Yo la veo cada mañana llegar radiante, sonriente, tremenda y divertida haya dormido o no. Le haya cundido la noche o no. Y cada mañana consigue sorprenderme mientras yo sigo con mi cara de pan mañanera. Llega al curro fresca como una rosa.

Y hasta huele a miel.

Se giran los tíos a su paso y se la miran embelesados. No pueden remediarlo. Y le sueltan su devastado y vencido Buenos días y ella les devuelve divertida la mirada entre juguetona y traviesa. Casi como diciendo: ocupada. Claro que sí: a veces la vida tiene eso. No se achanta, no retrae. Saca pecho. Aunque sin esfuerzo pues la generosa naturaleza a ella le ha dado unos generosísimos pectorales y se olvidó de ponerle culo.

Tócate…

Y entonces te preguntas porque la vida es tan injusta y se equivoca de esta manera: sobredimensionándole a ella las tetas y a ti tu trasero. Generoso, generoso culo. Por poner un adjetivo liviano.

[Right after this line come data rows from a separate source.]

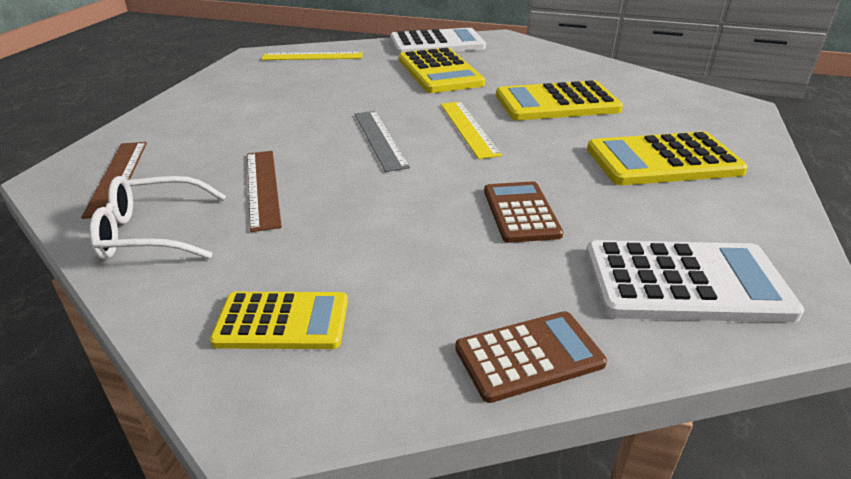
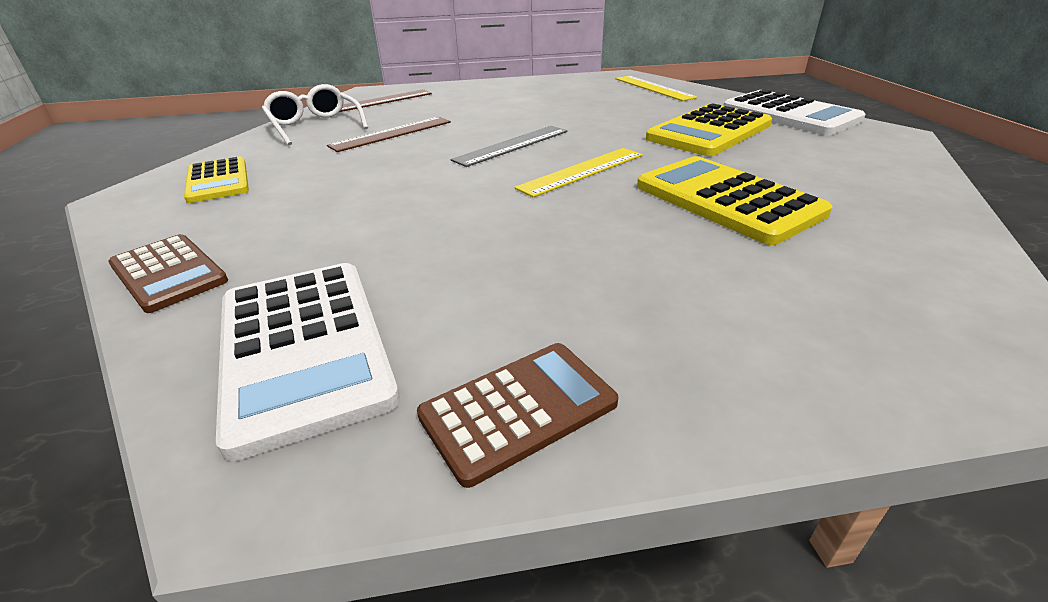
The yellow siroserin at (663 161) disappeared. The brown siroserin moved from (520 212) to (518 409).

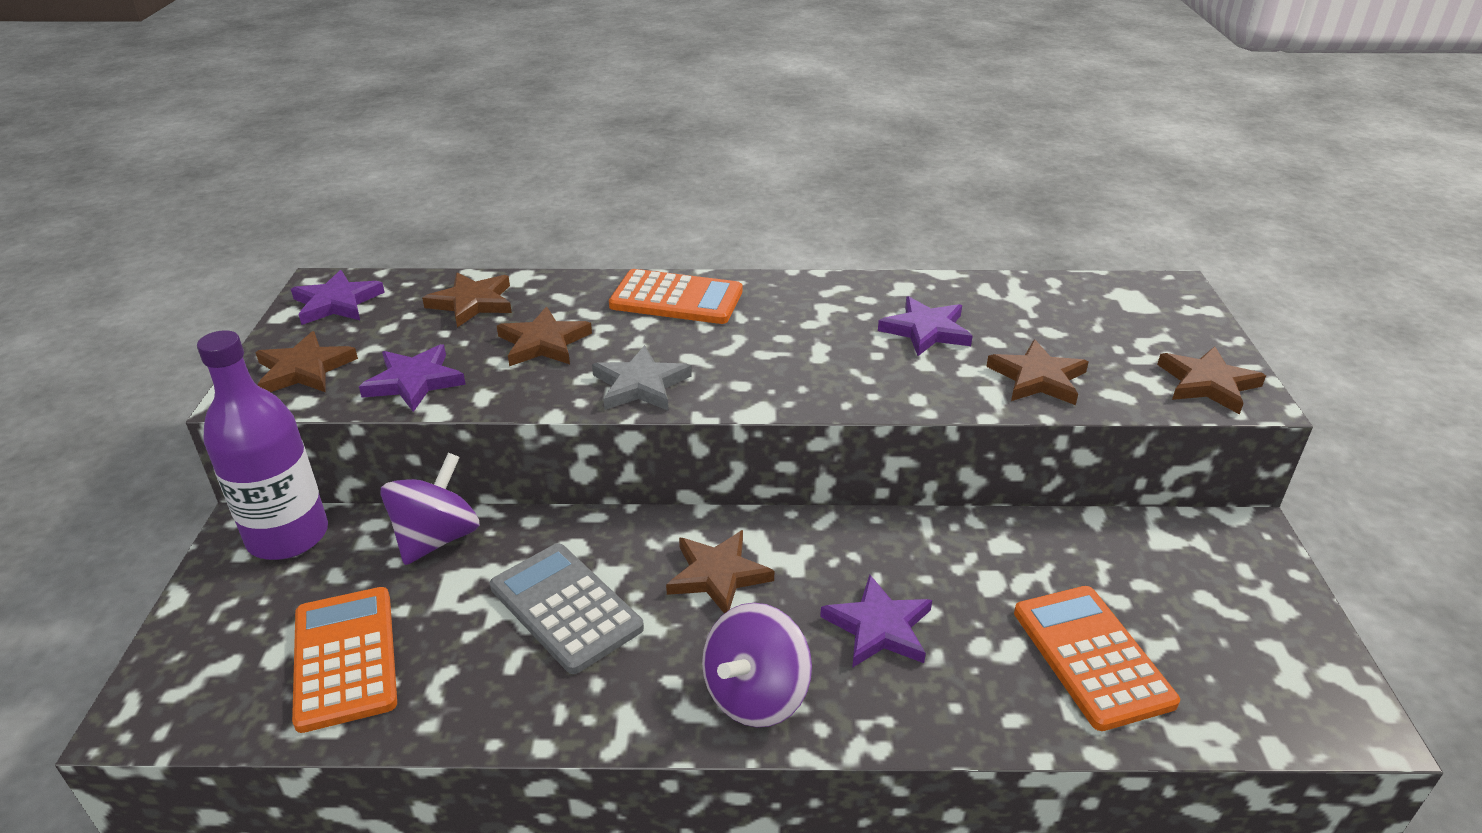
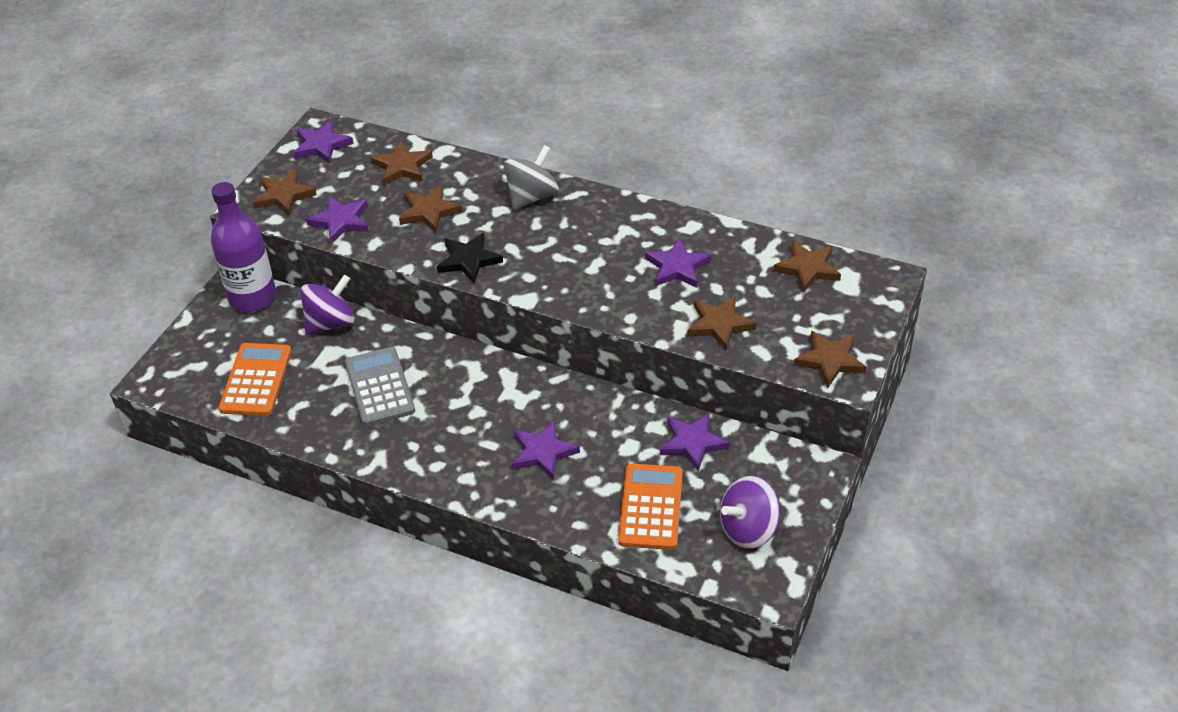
The orange siroserin at (676 299) was replaced by the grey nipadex at (532 197). The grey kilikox at (640 385) became the black kilikox at (468 260). The brown kilikox moved from (718 575) to (807 268). The purple nipadex moved from (756 695) to (748 529). The purple kilikox at (692 443) appeared.

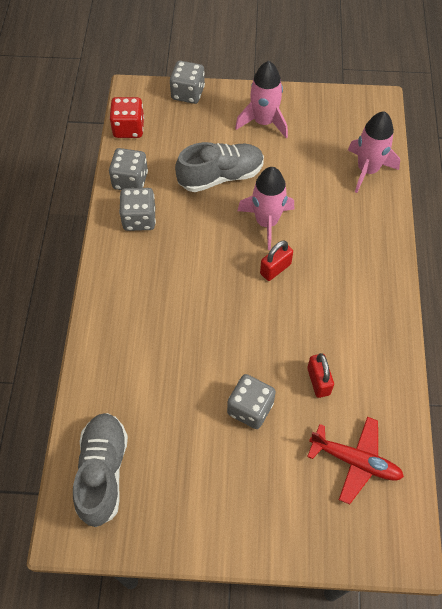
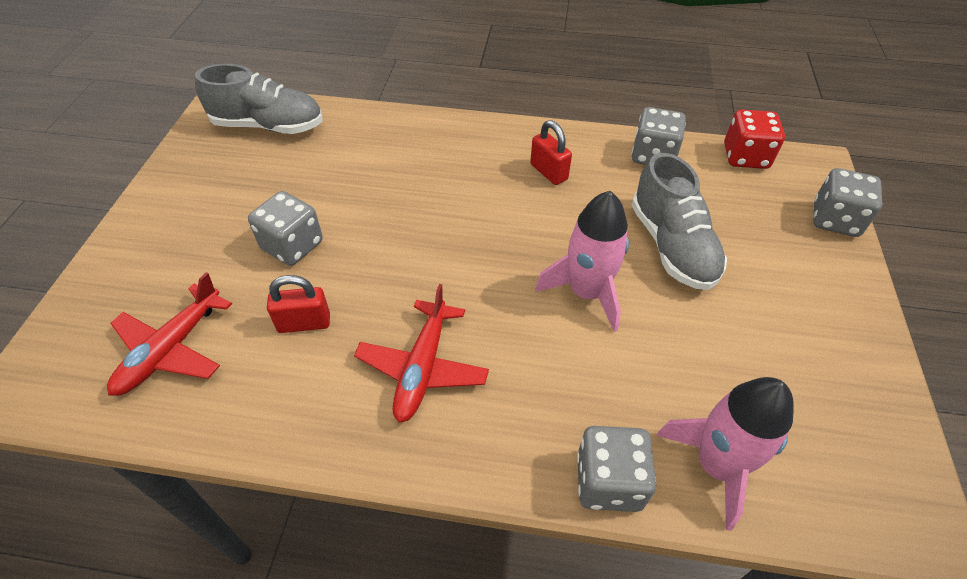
The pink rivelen at (263 122) disappeared. The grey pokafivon moved from (139 219) to (608 481). The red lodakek moved from (275 269) to (548 172). The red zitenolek at (422 368) appeared.

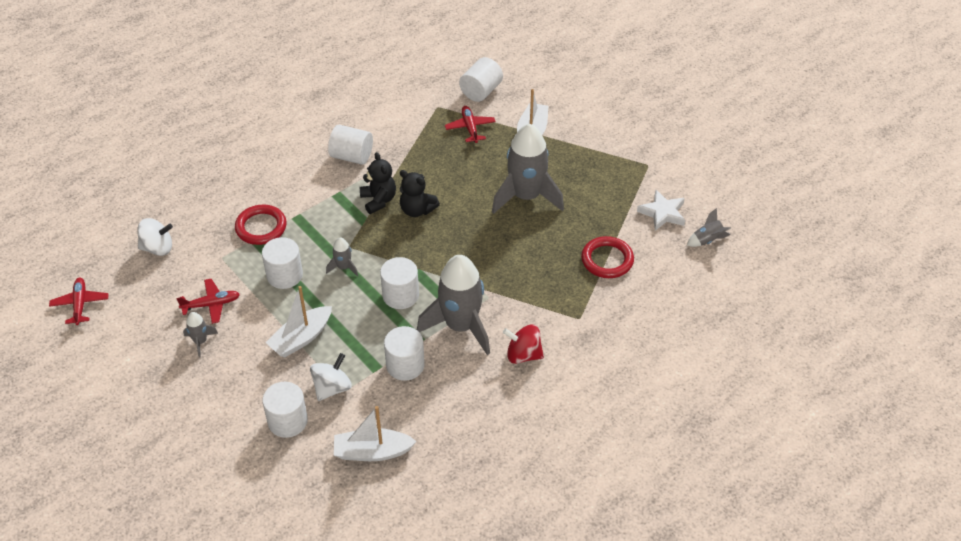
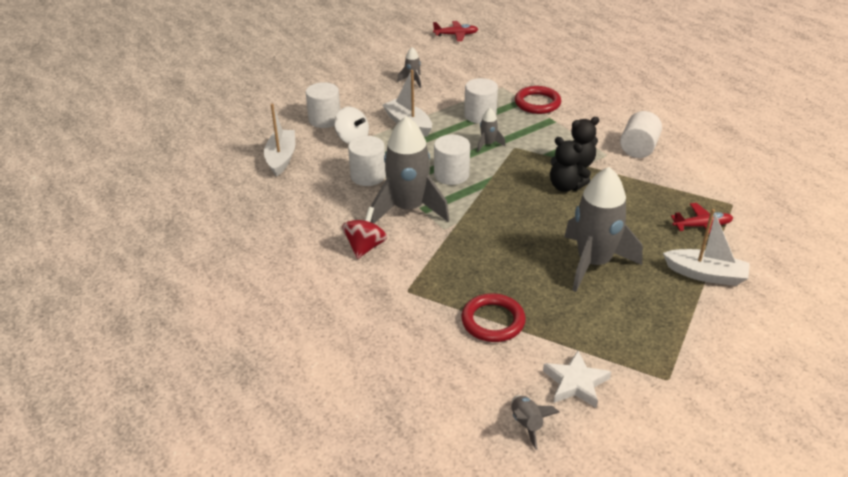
The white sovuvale at (481 91) disappeared. The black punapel at (417 210) turned 90 degrees counterclockwise. The white nipadex at (158 248) disappeared. The red zitenolek at (211 304) disappeared.

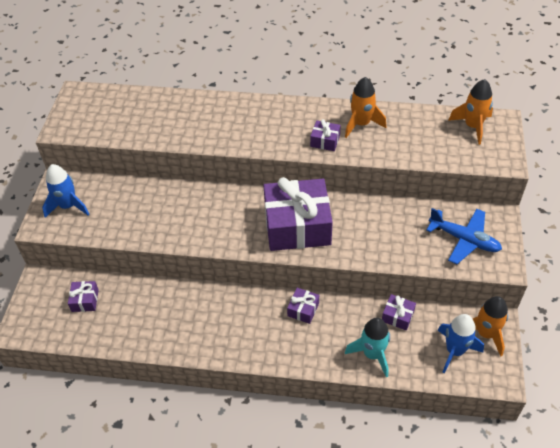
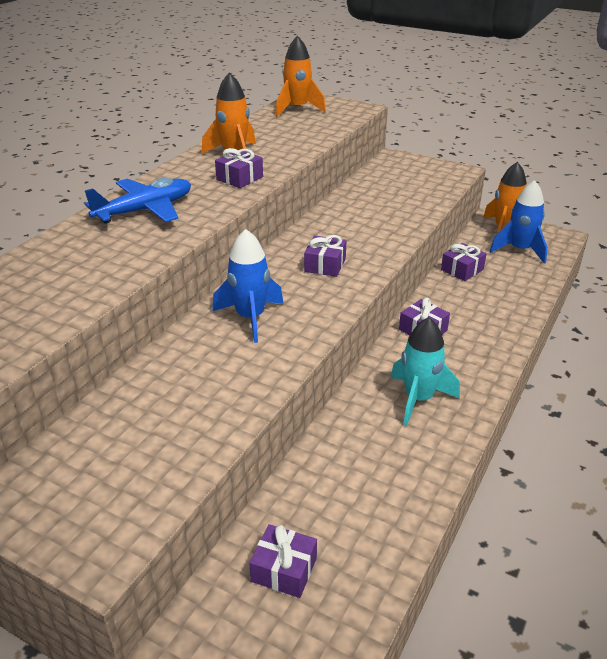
The blue rivelen moved from (68 206) to (250 318). The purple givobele at (297 226) changed to 0.42 times the size. The blue zitenolek moved from (464 240) to (145 210). The turquoise rivelen moved from (372 354) to (418 399).

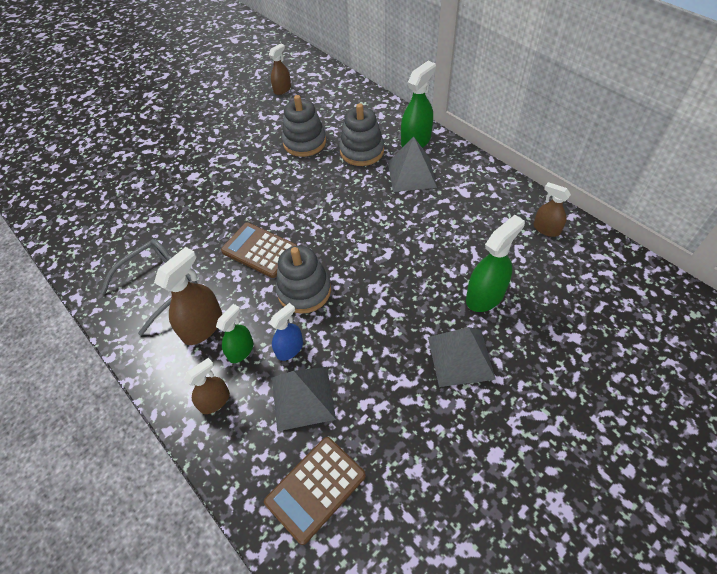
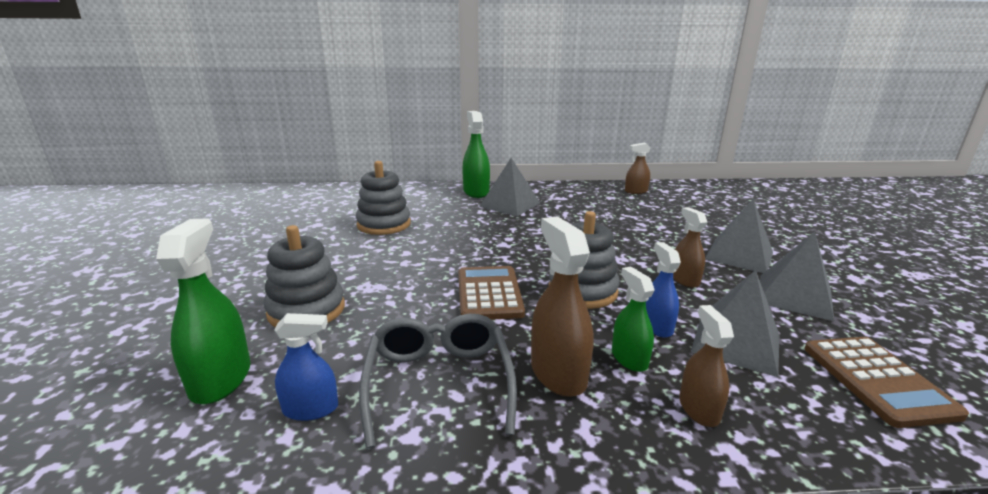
The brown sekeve moved from (282 89) to (684 279). The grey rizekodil moved from (362 151) to (306 310). The green sekeve moved from (485 296) to (221 379). The brown siroserin at (260 250) turned 105 degrees clockwise. The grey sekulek at (794 296) appeared. The blue sekeve at (311 409) appeared.

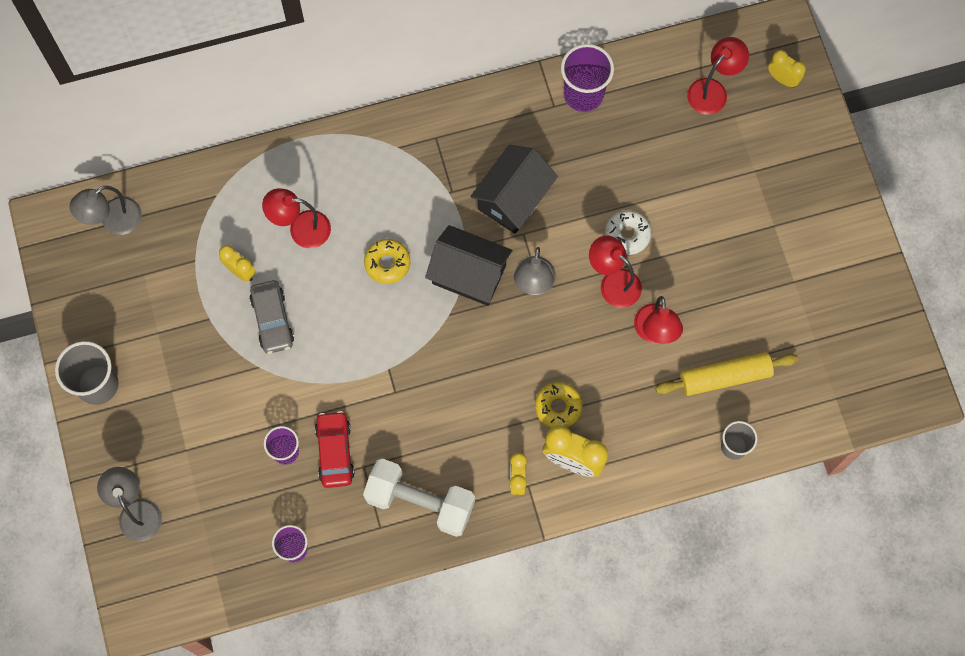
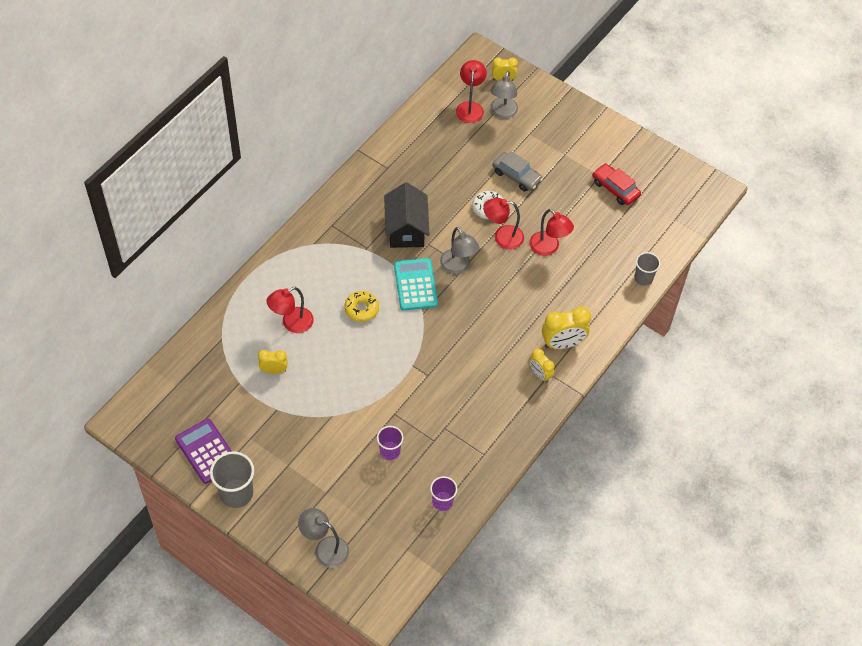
The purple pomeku at (583 94) disappeared. The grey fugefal moved from (113 221) to (502 113). The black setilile at (469 274) was replaced by the turquoise siroserin at (415 285). The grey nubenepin moved from (272 320) to (516 176). The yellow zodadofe at (725 377) disappeared. The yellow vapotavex at (558 407) disappeared. The red nubenepin moved from (335 452) to (615 188). The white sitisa at (420 502) disappeared. The purple siroserin at (207 451) appeared.

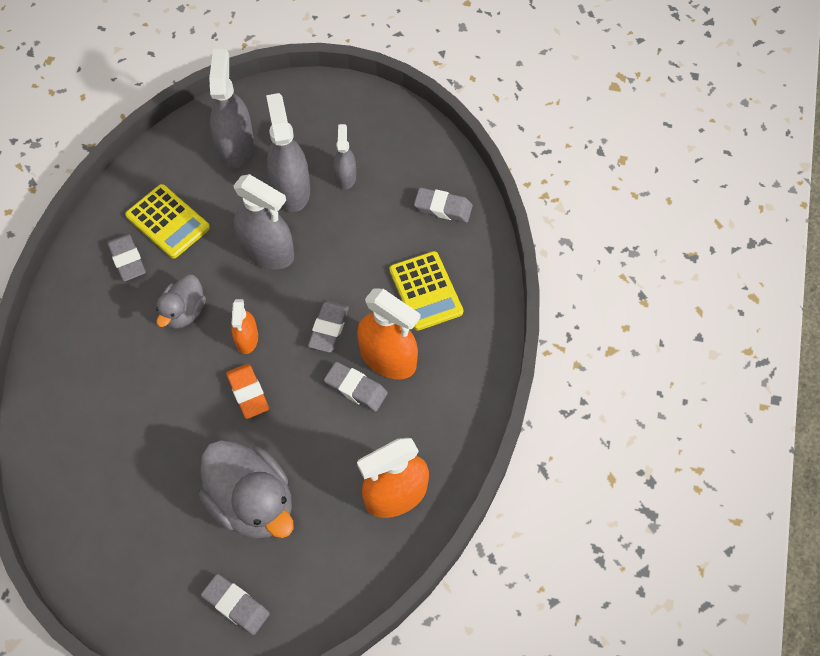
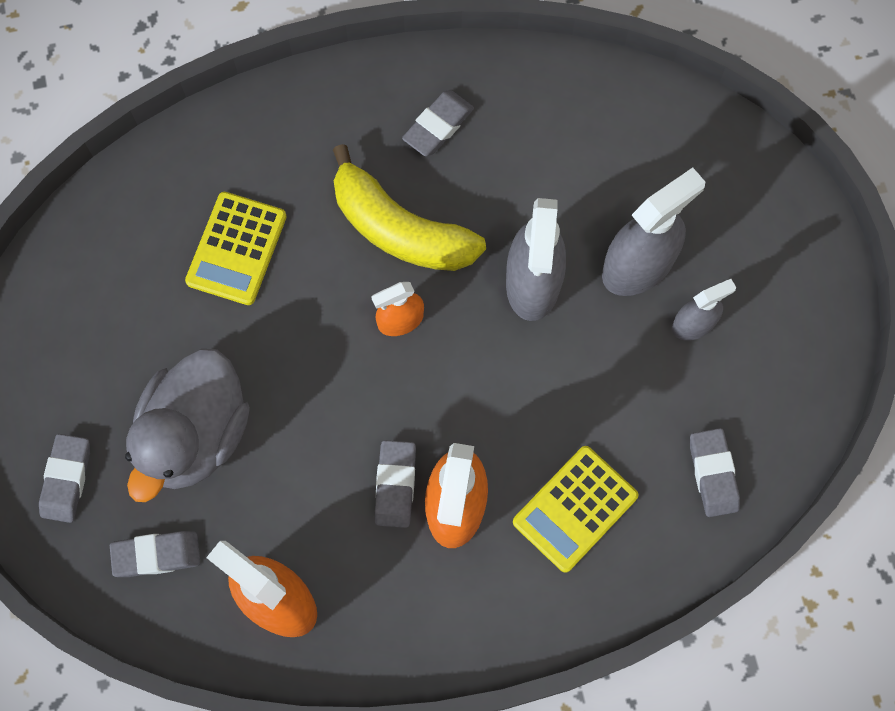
The grey sekeve at (235 146) disappeared. The yellow siroserin moved from (168 222) to (236 249). The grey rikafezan at (184 312) was replaced by the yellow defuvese at (400 229). The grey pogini moved from (328 328) to (156 555). The orange pogini at (248 393) disappeared.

Y en ese momento te vuelves a preguntar porque ella rezuma dulzura y tú mala leche cualquier mañana que a la cafeína, la regla, el sueño, la autoestima o el mal rollo te hacen travetas en tus carreras matutinas y diarias.

 

Porqué ella encuentra el estilismo adecuado, la combinación perfecta, el punto, el tono, la gracia. Y tú dudes cada mañana acabando en tus más que sobados vaqueros y camiseta… tantas veces negra.

La vida se equivoca y hay a personas que le da una combinación de genes en armonía que flipas.

Y a ti este anodino adn.

 

Y a pesar de todo esto, material suficiente para casi casi odiar a una persona por el desequilibrio patente y palpable, yo la adoro. Por su ternura, cercanía y cariño. Me río con ella, de ella y de nosotras. De la vida. De sus miserias y sus sorpresas…

 

Porque cuando la naturaleza se equivoca tanto, a veces pienso que tiene su porqué. La naturaleza es sabia.

Y yo no sabría qué hacer con tanto cuerpo. ¡Qué presión!.

¿Infinito cariño o insoportable envidia?

 

Cariñosa.

 

La Suelta.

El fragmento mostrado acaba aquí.